Payment of the subscription fee will be by Direct Debit Monthly in advance and your subscription will automatically renew each calendar month unless you give 30 days written (including email) notice of non-renewal.

Force Majure

SpiderGroup will not be liable to the Customer for any delay in, or failure of, the Services or the Internet due to any occurrence, event or cause beyond SpiderGroup’s reasonable control, which may prevent or hinder the performance of SpiderGroup of any of its obligations under this Agreement.

Duration and Termination

These Terms shall commence on the Commencement date (whether or not the Customer in fact accesses the Services) and shall continue for a minimum period one month.

SpiderGroup may immediately terminate your subscription and right to use the Services and Licensed Programs if (i) you breach these Terms; (ii) SpiderGroup is unable to verify or authenticate any information you provide to SpiderGroup; (iii) such information is or becomes inaccurate; or (iv) SpiderGroup decides, in its sole discretion, to discontinue offering the Services. SpiderGroup shall not be liable to you or any third party for termination of the Services. Upon expiration or termination for any reason, you are no longer authorised to use the Licensed Products. The Customer is required to remove all Licensed Programs and to destroy any archived software. When this Agreement is terminated and/or your subscription is cancelled, you will no longer have access to data and other material you have stored in connection with the Services and that material may be deleted by SpiderGroup. All disclaimers, limitations of warranties and damages, and confidential commitments set forth in this Agreement or otherwise existing at law survive any termination, expiration or rescission of the Agreement.

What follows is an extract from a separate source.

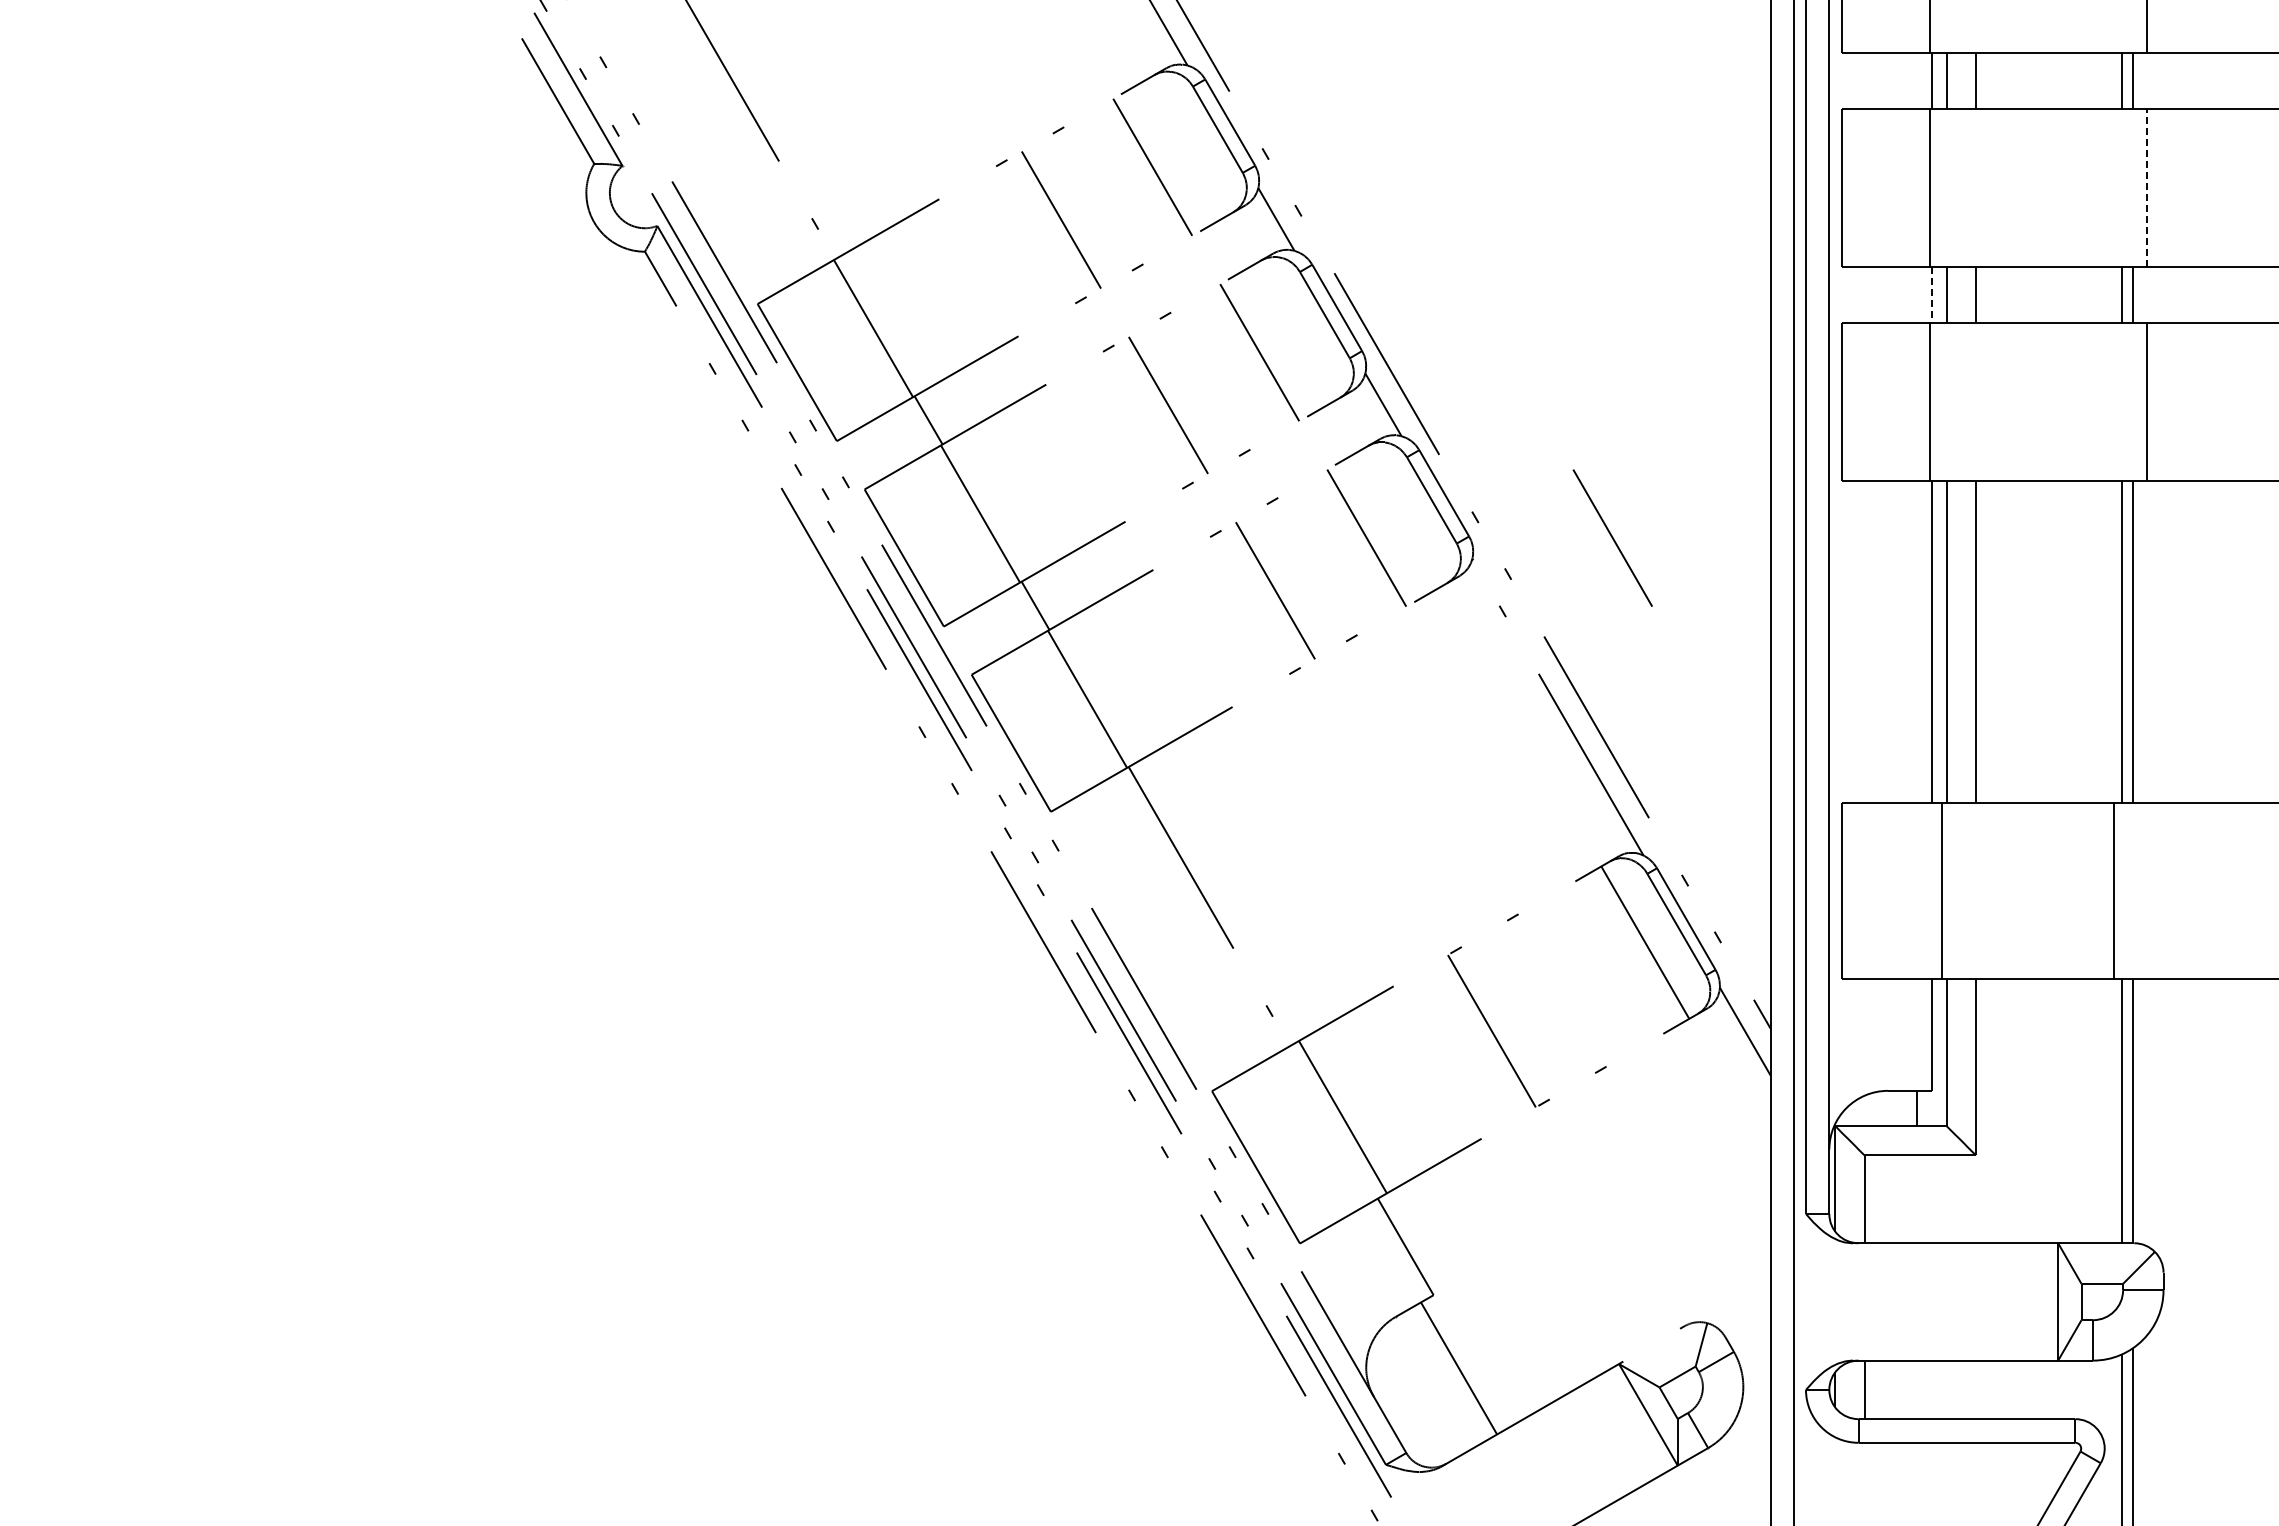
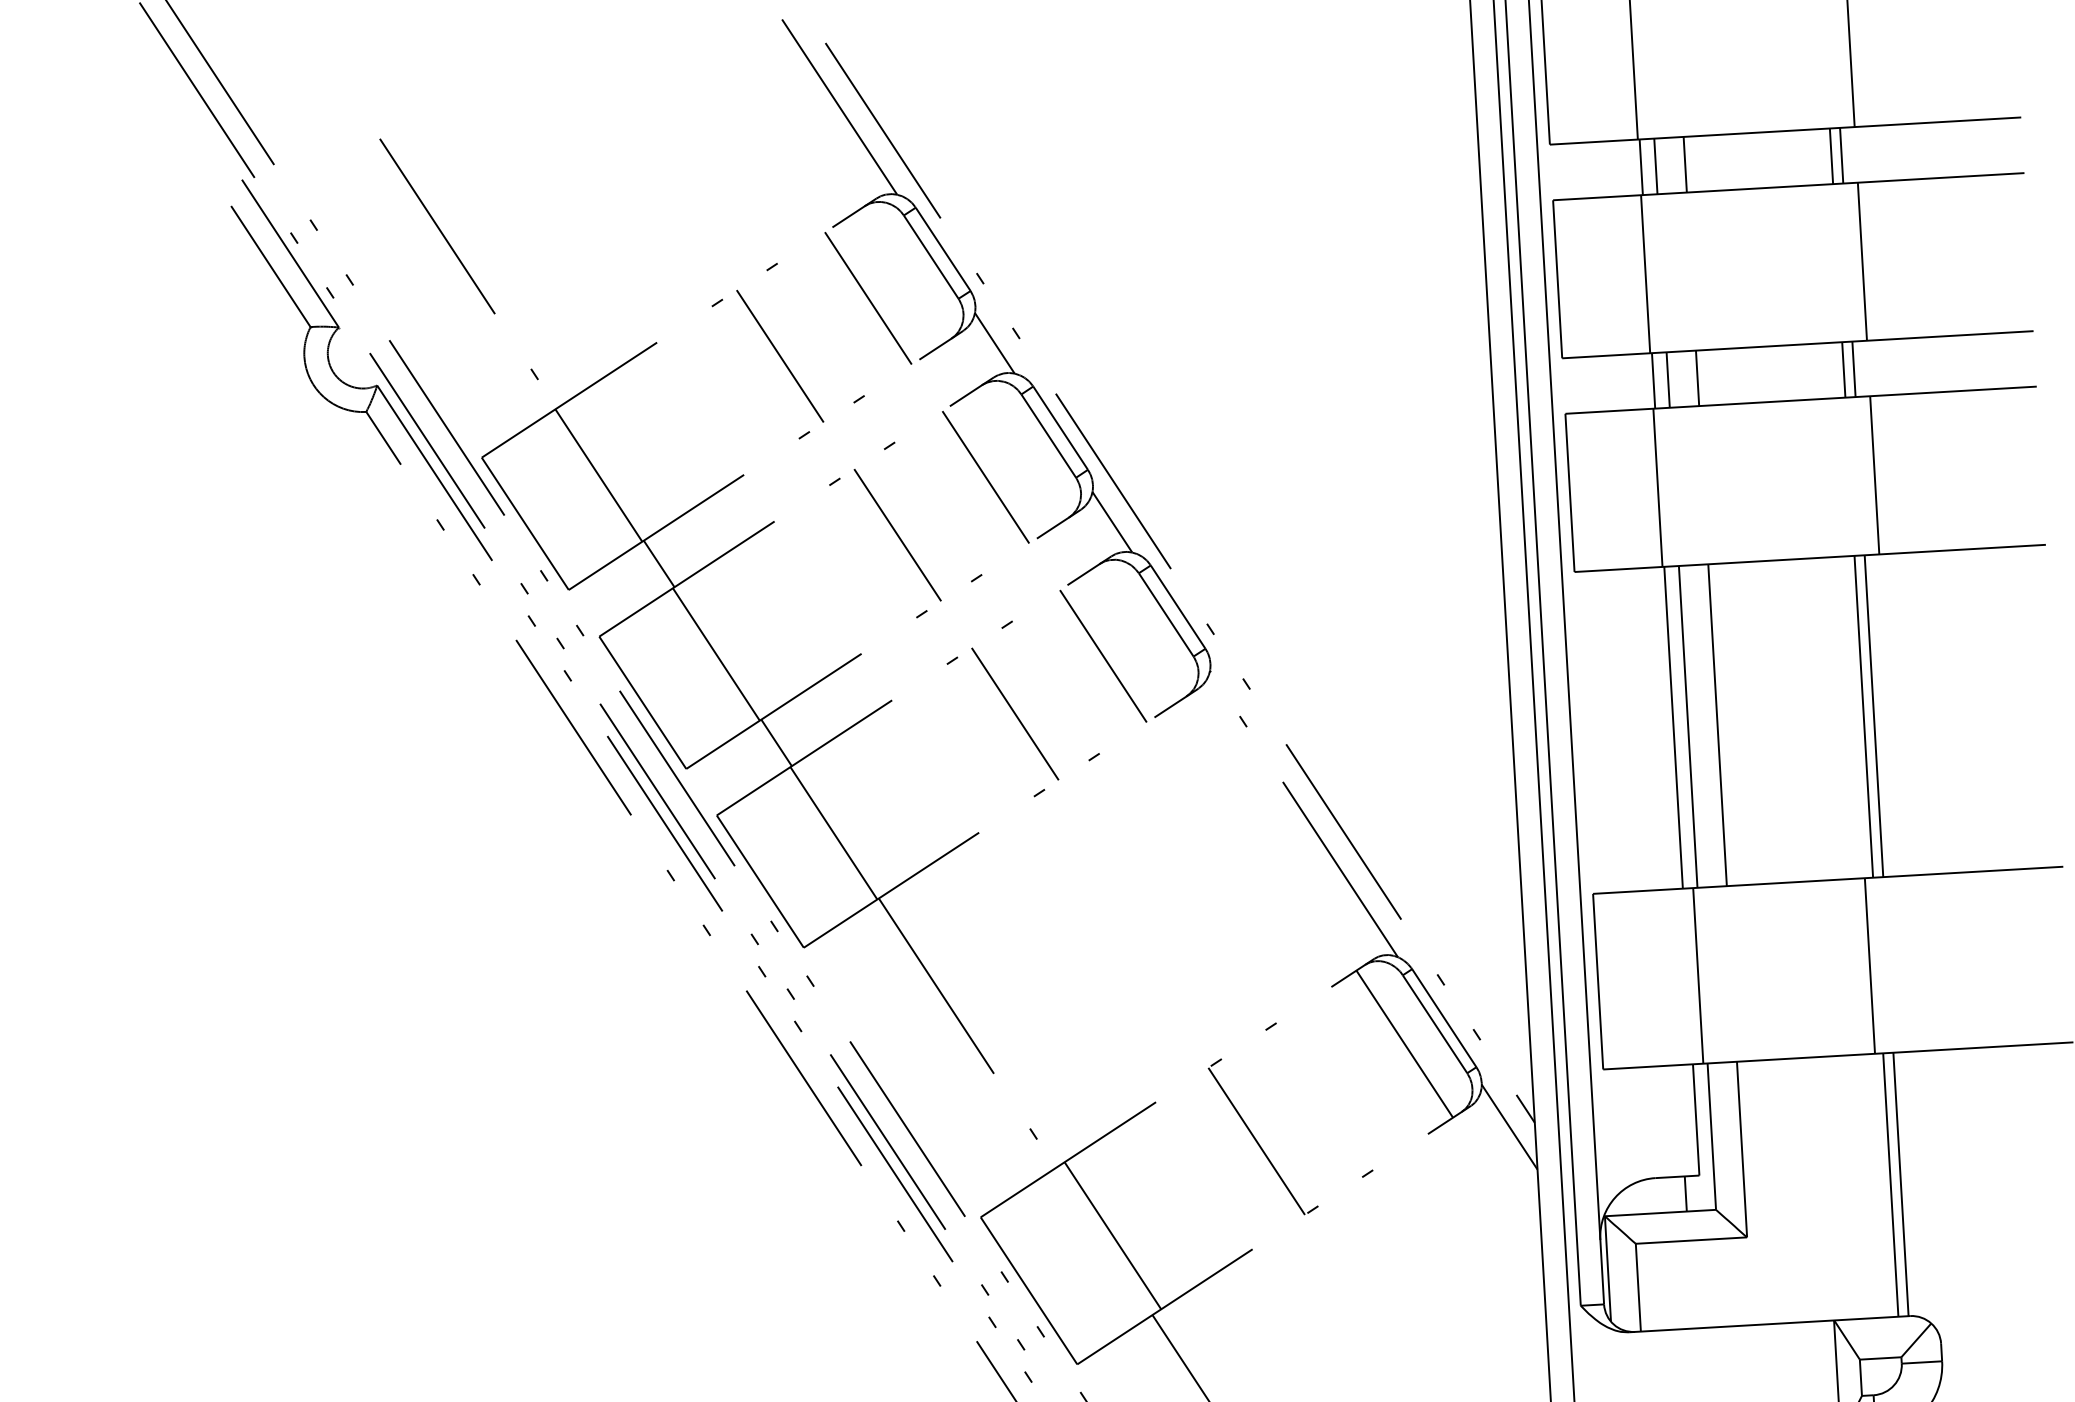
line: (2147, 187) -> (1862, 261), dashed -> solid
line: (1931, 294) -> (1653, 380), dashed -> solid
line: (1612, 537) -> (1348, 641), removed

Assignment and Sub-contracting

SpiderGroup may perform any of the obligations undertaken by it and exercise any of the rights granted to it under these Terms through any other company which at the relevant time is its holding company or subsidiary (as defined by section 736 of the Companies Act 1985, as amended) or the subsidiary of any such holding company, and any act or omission of any such company shall for the purposes of this agreement be deemed to be the act or omission of SpiderGroup.

SpiderGroup may assign or sub-contract the benefit (but not the burden) of these Terms or its rights thereunder to any person, firm or contractor.

Third Parties

SpiderGroup and the Customer confirm their intent not to confer any rights on any third parties by virtue of these Terms and accordingly the Contracts (Rights of Third Parties) Act 1999 shall not apply.

High Risk Activities

The Services are not fault-tolerant and are not designed, manufactured or intended for use or resale as on-line control equipment in hazardous environments requiring fail-safe performance, such as in the operation of nuclear facilities, aircraft navigation or communication systems, air traffic control, direct life support machines or weapon systems in which the failure of the Services could lead directly to death, personal injury or severe physical or environmental damage ("High Risk Activities"). Accordingly, SpiderGroup and its suppliers specifically disclaim any express or implied warranty of fitness for High Risk Activities.

Indemnification

You are responsible for maintaining the confidentiality of your account and password(s). You are also responsible for all activities that occur under your account. You hereby agree to indemnify, defend and hold SpiderGroup and its affiliates, officers, directors, owners, information providers, agents, licensees, licensors (“The Indemnified Parties”) harmless from and against any and all liabilities, claims, costs, including reasonable solicitor’ fees, incurred by The Indemnified Parties in connection with any demand, claims, action, suit, or loss arising as a result of any breach by you of these terms of use or claims arising from your account. You agree to use your best efforts to cooperate with SpiderGroup in the defence of any demand, claim, action or suit. SpiderGroup reserves the right to assume the exclusive defence of any matter subject to indemnification by you at SpiderGroup’s own expense.